Im italienischen Restaurant einer Mumbaischen Gasse warnt Kellner Prasad seine Gäste vor längeren Wartezeiten, da mittlerweile Elektroherde statt Gas verwendet werden müssen. Viele kleine Lokale in der Stadt können sich diese Anpassung nicht leisten und bleiben geschlossen, andere bieten nur ein eingeschränktes Menü an. In Indien ist das Kochen mit Gas die Norm; die meisten Haushalte kaufen nachfüllbare Flaschen. Seit dem Krieg im Iran sind diese jedoch knapp geworden. Die Regierung hat Priorität für den Verbrauch gegeben, wodurch vor allem Restaurants und Street-Food-Stände betroffen sind.
Nataline, Köchin in einem Vorort Mumbais, erzählt von ihrer Frustration: “Ich wollte Idlis kaufen, aber aufgrund der Gasknappheit konnte das Essen nicht zubereitet werden.” Auch ihr Haushalt leidet unter dem Mangel. Sie versucht seit Tagen vergeblich, eine neue Gasflasche zu erwerben.
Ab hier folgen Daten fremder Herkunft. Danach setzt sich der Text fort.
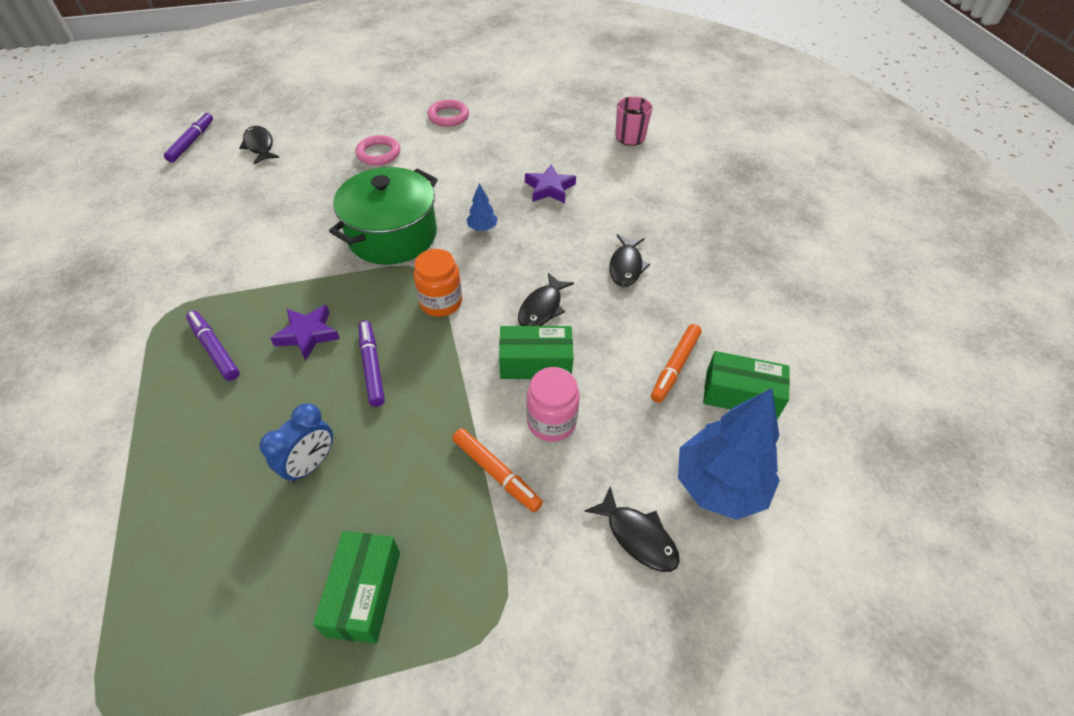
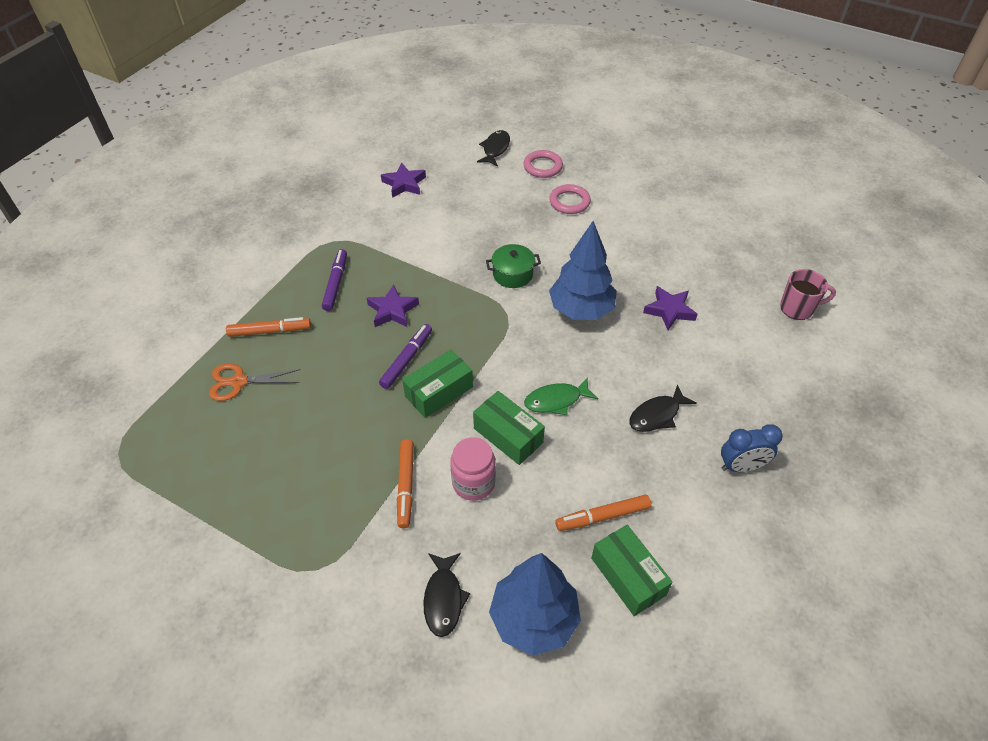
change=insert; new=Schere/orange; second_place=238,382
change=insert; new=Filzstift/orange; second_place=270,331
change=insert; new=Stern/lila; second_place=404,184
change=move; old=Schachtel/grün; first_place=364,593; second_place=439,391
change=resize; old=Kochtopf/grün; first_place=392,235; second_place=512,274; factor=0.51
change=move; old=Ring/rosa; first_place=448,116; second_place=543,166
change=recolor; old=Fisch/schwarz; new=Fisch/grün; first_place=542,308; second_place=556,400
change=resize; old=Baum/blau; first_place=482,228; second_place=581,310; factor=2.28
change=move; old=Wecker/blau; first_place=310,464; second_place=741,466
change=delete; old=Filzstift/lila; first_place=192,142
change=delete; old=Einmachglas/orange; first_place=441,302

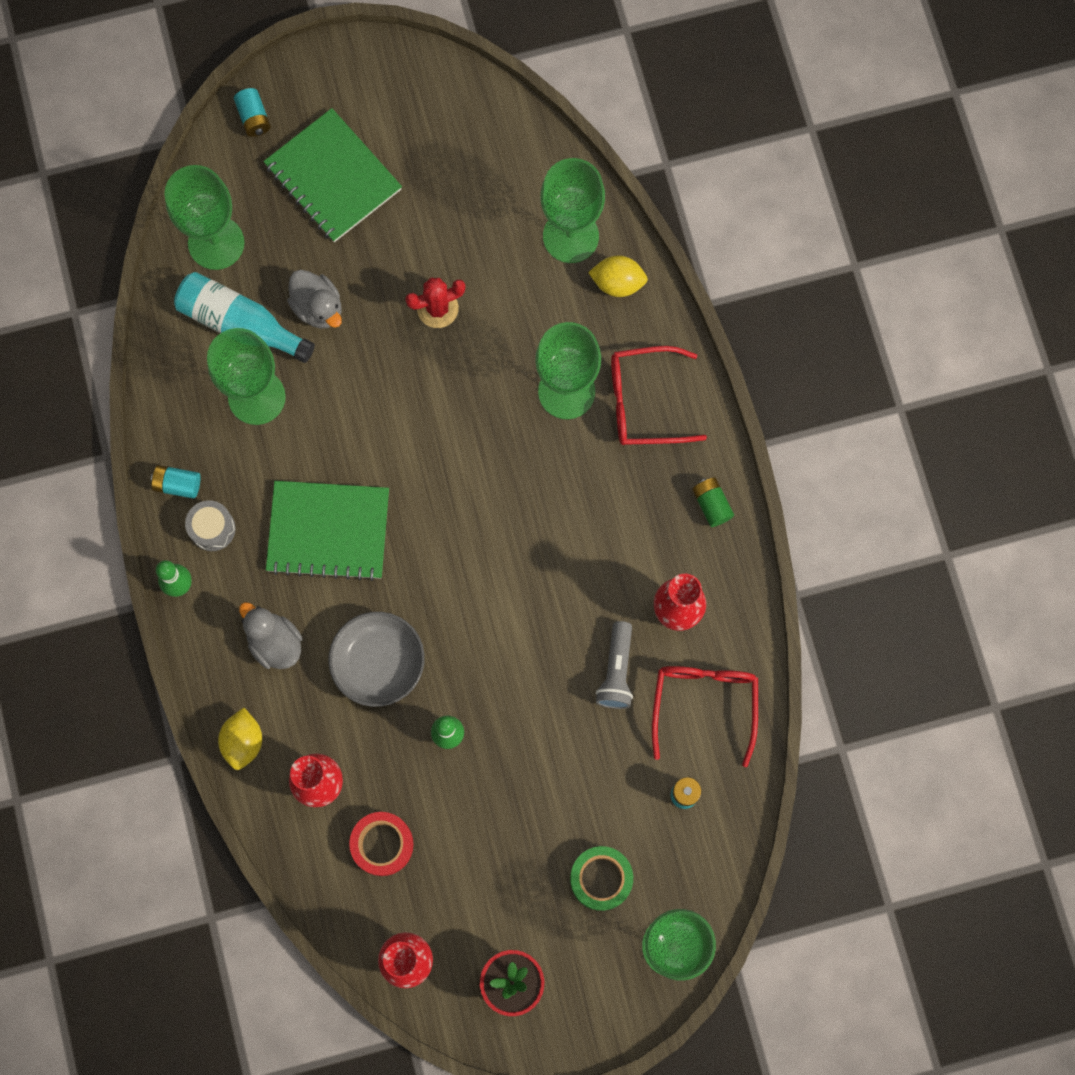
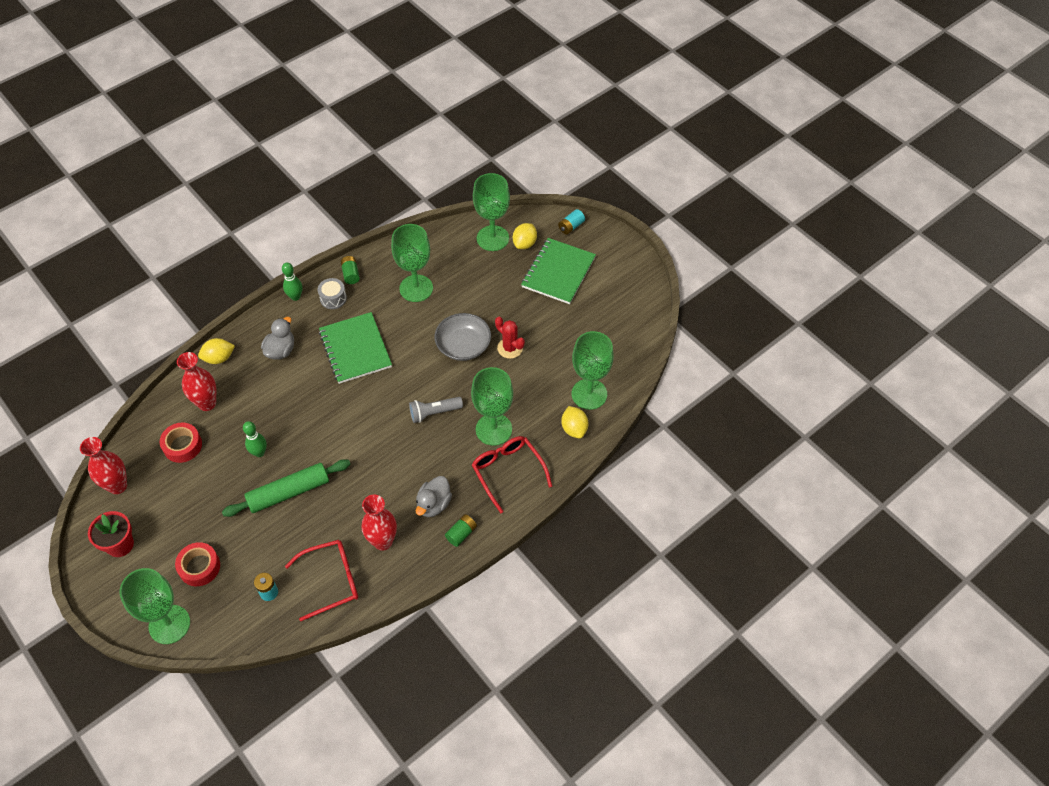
change=recolor; old=Klebeband/grün; new=Klebeband/rot; first_place=601,879; second_place=199,567
change=insert; new=Nudelholz/grün; second_place=289,492
change=recolor; old=Batterie/türkis; new=Batterie/grün; first_place=177,484; second_place=351,274
change=move; old=Taschenlampe/grau; first_place=616,671; second_place=434,413
change=move; old=Ente/grau; first_place=318,308; second_place=434,504
change=move; old=Schüssel/grau; first_place=378,663; second_place=463,346
change=insert; new=Zitrone/gelb; second_place=524,243
change=delete; old=Flasche/türkis; first_place=240,324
Bei einer Filiale von Bharat Gas herrscht ständiger Anrufverkehr und ein Gedränge im Büro. Shuaib, der hier vor kurzem abgewiesen wurde, hatte für letzte Woche Gas bestellt, das bis heute nicht geliefert ist. Manager Sanjay versichert jedoch: “Es gibt kein Problem” und die Panik der Kunden sei unbegründet; lediglich die Lieferzeiten seien verlängert worden.
Sanjay behauptet, dass genügend Flaschen auf Lager sind – eine Aussage, die auch von Premierminister Narendra Modis Regierung unterstützt wird. Die Verzögerungen liegen laut Sanjay an kranken Mitarbeitern oder Ferien. Der Iran-Krieg spiele keine Rolle. Auch zu Berichten über Schwarzmarktpreise, die das Dreifache des regulären Preises betragen sollen, will er sich nicht äußern.
Pinky, eine Street-Food-Verkäuferin im selben Viertel, bestätigt dagegen die hohen Kosten für Gas auf dem Schwarzmarkt. Der Preis ihrer Gerichte musste um zehn Rupien erhöht werden; dennoch bleibt der Verdienst gering. Sie hofft auf ein Ende der Krise.
Der Inhaber eines Punjabi-Restaurants, gezwungen wieder mit Kohle zu kochen, ist skeptisch: “Alles hängt vom Krieg ab.” Er glaubt nicht an die Sinnhaftigkeit von Konflikten und betont, dass Kriege nichts bringen.